An indefinite integral represents the family of all antiderivatives of a function, which means finding a function whose derivative gives the original function. Unlike a definite integral, which calculates a specific numerical value over an interval, the indefinite integral results in a general formula that includes an arbitrary constant, known as the constant of integration, represented by \( C \). This constant appears because differentiation of a constant is zero, and thus when we integrate back, any constant could have been part of the original function.

The notation for indefinite integrals is \( \int f(x) \, dx \), read as "the integral of \( f(x) \) with respect to \( x \)." To solve an indefinite integral, one approaches it using various methods, such as basic antiderivatives, substitution, or more advanced techniques like integration by parts, which is used in this exercise.

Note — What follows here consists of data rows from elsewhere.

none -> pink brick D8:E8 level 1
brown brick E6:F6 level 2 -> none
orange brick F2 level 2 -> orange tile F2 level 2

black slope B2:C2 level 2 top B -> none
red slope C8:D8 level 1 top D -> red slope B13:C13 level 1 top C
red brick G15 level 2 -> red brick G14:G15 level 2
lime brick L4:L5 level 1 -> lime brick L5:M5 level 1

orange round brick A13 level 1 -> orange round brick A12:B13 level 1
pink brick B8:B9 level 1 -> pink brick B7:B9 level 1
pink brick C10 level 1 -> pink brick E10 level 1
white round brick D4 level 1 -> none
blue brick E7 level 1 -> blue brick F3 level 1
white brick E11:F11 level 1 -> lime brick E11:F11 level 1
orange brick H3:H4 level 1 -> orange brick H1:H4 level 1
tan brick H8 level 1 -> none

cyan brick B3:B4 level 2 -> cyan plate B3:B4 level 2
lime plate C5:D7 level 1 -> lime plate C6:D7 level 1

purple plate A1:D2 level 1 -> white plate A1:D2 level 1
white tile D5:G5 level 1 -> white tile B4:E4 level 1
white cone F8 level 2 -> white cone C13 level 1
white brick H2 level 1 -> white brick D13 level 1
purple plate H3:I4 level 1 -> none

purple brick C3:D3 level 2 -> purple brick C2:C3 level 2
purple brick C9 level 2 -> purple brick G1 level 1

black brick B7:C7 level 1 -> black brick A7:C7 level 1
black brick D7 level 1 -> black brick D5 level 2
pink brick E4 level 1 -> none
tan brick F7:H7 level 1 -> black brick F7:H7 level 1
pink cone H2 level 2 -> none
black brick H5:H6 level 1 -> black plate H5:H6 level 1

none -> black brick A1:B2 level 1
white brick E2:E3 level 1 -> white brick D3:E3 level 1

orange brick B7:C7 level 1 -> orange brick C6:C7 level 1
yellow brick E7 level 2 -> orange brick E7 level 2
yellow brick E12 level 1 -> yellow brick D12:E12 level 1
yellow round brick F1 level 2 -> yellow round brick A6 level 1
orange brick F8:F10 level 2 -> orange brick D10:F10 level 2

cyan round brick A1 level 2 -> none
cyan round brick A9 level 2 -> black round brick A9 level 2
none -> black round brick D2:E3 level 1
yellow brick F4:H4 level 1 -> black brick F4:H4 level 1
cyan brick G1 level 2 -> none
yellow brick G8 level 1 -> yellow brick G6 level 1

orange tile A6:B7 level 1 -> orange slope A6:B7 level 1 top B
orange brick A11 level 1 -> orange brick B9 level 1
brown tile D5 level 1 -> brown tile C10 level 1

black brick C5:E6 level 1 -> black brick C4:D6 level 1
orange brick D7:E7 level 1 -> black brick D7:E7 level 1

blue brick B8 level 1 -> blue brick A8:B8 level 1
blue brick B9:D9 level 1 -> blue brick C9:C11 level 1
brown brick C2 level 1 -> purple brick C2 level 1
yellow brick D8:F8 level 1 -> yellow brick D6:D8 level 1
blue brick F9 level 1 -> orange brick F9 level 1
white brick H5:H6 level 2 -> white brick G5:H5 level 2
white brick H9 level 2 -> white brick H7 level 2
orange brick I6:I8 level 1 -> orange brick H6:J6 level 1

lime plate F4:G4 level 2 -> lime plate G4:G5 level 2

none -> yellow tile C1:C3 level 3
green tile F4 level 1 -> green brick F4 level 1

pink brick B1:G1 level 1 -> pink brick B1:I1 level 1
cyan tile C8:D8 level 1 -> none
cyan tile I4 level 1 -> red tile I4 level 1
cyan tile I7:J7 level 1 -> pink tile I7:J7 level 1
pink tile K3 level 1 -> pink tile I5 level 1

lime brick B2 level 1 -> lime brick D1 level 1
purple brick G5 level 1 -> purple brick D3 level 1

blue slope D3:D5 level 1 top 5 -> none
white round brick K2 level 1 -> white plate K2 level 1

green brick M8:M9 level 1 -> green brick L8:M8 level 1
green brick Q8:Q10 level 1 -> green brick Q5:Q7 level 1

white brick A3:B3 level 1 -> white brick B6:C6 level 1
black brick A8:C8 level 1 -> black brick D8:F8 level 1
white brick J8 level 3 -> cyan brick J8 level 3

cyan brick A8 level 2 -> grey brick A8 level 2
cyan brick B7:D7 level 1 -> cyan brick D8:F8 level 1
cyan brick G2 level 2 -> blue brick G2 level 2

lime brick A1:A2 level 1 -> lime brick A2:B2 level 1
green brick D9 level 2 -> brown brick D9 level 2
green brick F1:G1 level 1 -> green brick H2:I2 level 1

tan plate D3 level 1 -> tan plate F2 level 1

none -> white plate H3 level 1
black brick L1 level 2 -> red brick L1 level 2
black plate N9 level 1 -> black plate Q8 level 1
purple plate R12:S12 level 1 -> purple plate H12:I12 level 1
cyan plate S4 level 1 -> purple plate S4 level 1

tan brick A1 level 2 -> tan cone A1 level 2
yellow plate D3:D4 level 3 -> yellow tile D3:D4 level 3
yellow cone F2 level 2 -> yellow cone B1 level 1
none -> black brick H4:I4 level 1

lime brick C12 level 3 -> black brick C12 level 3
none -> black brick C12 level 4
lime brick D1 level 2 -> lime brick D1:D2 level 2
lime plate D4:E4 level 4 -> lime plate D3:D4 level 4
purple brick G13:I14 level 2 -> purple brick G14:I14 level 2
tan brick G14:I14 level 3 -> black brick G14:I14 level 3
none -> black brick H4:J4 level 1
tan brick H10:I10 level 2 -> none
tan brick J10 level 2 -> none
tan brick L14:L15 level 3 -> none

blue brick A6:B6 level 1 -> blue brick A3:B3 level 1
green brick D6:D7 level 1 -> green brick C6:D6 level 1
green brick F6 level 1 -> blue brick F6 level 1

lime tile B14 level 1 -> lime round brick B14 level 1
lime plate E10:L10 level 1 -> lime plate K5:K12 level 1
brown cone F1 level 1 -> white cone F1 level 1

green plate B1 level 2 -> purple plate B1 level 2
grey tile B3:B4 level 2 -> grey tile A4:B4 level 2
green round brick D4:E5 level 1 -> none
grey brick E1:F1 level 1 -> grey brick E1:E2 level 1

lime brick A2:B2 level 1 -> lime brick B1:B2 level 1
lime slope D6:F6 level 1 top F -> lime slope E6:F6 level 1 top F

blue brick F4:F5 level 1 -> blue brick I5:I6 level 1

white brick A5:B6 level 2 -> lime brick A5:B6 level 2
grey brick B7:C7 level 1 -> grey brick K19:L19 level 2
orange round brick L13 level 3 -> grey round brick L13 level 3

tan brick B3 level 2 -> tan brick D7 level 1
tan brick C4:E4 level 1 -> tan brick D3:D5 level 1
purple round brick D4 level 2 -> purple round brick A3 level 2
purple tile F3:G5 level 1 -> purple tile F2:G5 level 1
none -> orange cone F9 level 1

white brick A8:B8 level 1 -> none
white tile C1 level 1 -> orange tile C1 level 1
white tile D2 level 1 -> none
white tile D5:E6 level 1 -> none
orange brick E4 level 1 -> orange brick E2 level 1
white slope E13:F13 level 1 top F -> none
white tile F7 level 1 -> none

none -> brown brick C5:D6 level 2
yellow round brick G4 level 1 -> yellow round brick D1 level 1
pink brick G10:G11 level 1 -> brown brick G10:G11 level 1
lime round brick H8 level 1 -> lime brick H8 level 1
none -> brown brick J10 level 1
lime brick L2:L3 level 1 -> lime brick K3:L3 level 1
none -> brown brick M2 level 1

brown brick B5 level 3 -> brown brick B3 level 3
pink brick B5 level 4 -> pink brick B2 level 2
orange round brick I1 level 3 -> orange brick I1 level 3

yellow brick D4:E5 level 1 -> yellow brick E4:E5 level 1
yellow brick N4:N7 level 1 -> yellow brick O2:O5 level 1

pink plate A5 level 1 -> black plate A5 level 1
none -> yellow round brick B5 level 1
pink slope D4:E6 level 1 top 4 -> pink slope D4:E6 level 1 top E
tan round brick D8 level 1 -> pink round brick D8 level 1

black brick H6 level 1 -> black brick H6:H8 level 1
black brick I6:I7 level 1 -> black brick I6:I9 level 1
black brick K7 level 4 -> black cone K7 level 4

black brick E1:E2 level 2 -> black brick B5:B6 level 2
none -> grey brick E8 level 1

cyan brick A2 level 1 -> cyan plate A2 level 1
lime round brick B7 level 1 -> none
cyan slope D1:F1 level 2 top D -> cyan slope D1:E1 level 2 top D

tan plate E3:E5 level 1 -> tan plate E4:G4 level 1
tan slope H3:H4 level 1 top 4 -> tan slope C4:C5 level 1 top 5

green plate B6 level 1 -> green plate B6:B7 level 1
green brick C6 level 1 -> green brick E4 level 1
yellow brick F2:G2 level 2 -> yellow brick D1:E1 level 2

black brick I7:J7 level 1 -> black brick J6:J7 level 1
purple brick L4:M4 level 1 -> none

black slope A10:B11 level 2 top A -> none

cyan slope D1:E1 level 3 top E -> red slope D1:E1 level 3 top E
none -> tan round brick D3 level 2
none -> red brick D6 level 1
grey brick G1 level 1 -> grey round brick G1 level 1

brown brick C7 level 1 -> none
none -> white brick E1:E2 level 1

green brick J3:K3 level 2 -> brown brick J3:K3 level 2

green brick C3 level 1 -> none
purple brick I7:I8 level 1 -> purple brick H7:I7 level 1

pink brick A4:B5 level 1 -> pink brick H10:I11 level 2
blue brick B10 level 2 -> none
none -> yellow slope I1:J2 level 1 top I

Remember that indefinite integrals have the power to reverse the operation of differentiation, providing a way to recover a function from its rate of change.

Differentiation is the process of finding the derivative of a function, which indicates how a function changes at any point, essentially measuring the slope of the function. In calculus, differentiation helps to find rates of change, tangents to curves, and more.

In this exercise, differentiation is used to find \( du \) when applying the integration by parts formula. Specifically, we differentiated \( u = 9x \) to obtain \( du = 9 \, dx \). This is a straightforward differentiation where the derivative of \( x^n \), in this case \( x^1 \), is \( nx^{n-1} \). Here, the power of \( x \) is reduced by one, and the coefficient is factored out.

Differentiation serves as an essential step in many integration techniques, especially under integration by parts, where differentiating the chosen \( u \) helps simplify the integrand into a more manageable form.

Trigonometric integration involves integrating functions that include trigonometric functions like sine, cosine, and tangent. These types of integrals often require specific techniques or substitutions to be solved efficiently.

In our exercise, the trigonometric function \( \cos(3x) \) appears in the integral. To handle this, we first needed to integrate \( dv = \cos(3x) \, dx \) to get \( v \). The integration of a cosine function typically results in a sine function, as the derivative of sine is cosine. Therefore, \( \int \cos(3x) \, dx \) results in \( v = \frac{1}{3} \sin(3x) \) by using an internal substitution because the integral of \( \cos(ax) \) is \( \frac{1}{a} \sin(ax) \).

Trigonometric integrals often require carefully managing coefficients and pay close attention to substitutions to ensure the trigonometric identities are properly applied and solved, as shown when integrating other parts of the expression after applying integration by parts.